21/11/2015 14:55
CORSPORT - Carlo Ancelotti si racconta in un'intervista realizzata dall'ex sindaco di Roma Walter Veltroni. L'ex tecnico di Milan, PSG e Real Madrid, campione d'Italia con la Roma nella stagione 1982/83, ricorda la sua esperienza agli ordini del 'Barone' Nils Liedholm: «Giocavo centravanti e Liedholm mi spostò a centrocampo, dove mi sentivo meglio. Lui era un grandissimo personaggio. Mi aveva preso molto a cuore, perdeva molto tempo con me. Mi dava consigli tattici, tecnici, umani. Aveva una formidabile ironia. Sapeva togliere tensione e pressione alla squadra. Varrebbe la pena di spiegarlo agli allenatori di oggi, che vivono febbrilmente, sotto una serie di sollecitazioni fortissime e spesso sono condizionati dal clima psicologico dei giornali e delle città. Con lui non c’erano orari rigidi. E penso che sia giusto non trasformare una squadra di calcio in un esercito. La disciplina va bene ma se è fondata sulla responsabilità dei singoli e non solo sulle multe. Liedholm era capace, se avvertiva un eccesso di tensione nello spogliatoio, di far raccontare una barzelletta al medico... Sicuramente è l'allenatore da cui ho imparato di più, soprattutto sul piano psicologico e caratteriale. Da Sacchi ho imparato molto dal punto di vista tecnico».
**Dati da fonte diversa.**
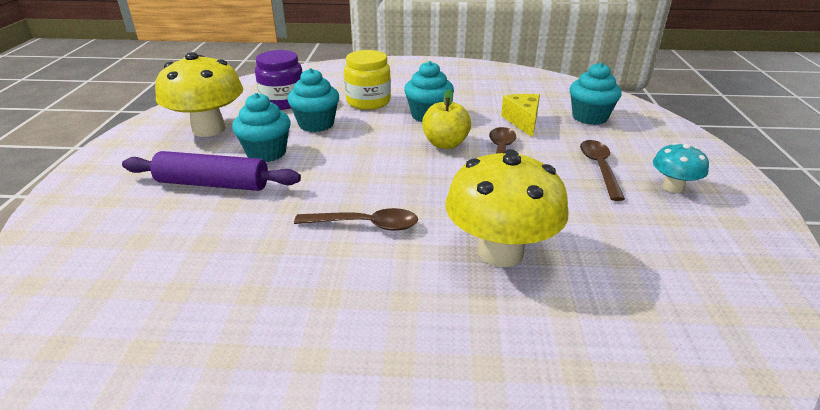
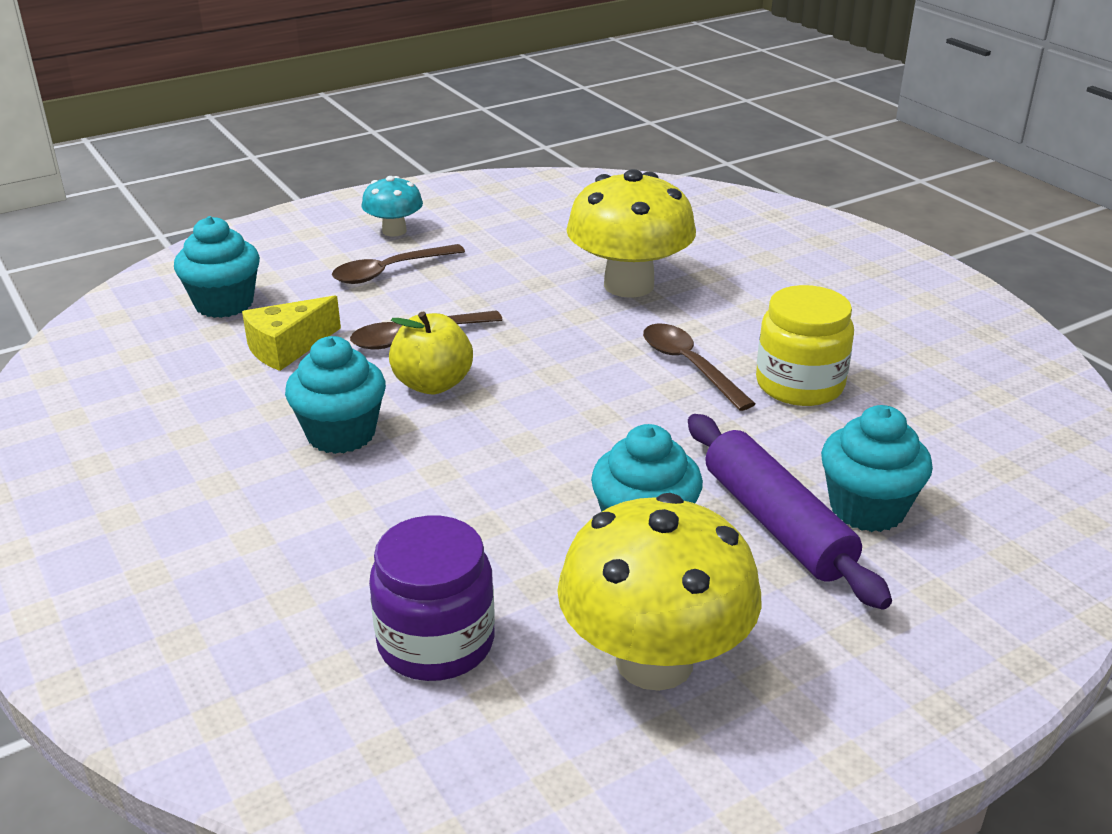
camera: 125 degrees left, 0 degrees up
(316, 124) = (492, 535): turquoise cupcake -> turquoise cupcake (867, 509)
(368, 101) = (334, 525): yellow jar -> yellow jar (799, 384)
Ancelotti poi ricorda il suo arrivo nella capitale: «La città era meravigliosa e il clima dei tifosi fantastico. Quando scesi dal treno presi un taxi per andare alla sede. Una volta arrivato feci per pagare ma i tifosi cominciarono a insultare il povero tassista, dicendogli che non doveva farsi dare i soldi, che doveva sicuramente essere un laziale. Sono stati anni bellissimi. Eravamo un gruppo fantastico. Con quasi tutti sono rimasto amico. Ho grandi ricordi di quegli anni, peraltro stagioni di scudetto e altro». Due rimpianti in quegli anni in giallorosso: «Non riuscii a partecipare ai mondiali di Spagna nel 1982 e alla finale di Coppa dei Campioni con il Liverpool all’Olimpico. La vidi dalla tribuna e soffrii tanto per quella sconfitta. Che secondo me è nata da un eccesso di pressione della città e dalla sicurezza del risultato che si era diffusa in quei giorni. Quel rigore non calciato da Falcao? I rigori li tira chi se la sente. Non è un fatto tecnico, è un fatto psicologico. Quando mi chiedono se ci alleniamo per i rigori io rispondo che non riuscirei mai, in allenamento, a ricreare il clima che si determina in campo dopo una partita e i supplementari. Non posso sapere come staranno, in quel momento, i miei giocatori».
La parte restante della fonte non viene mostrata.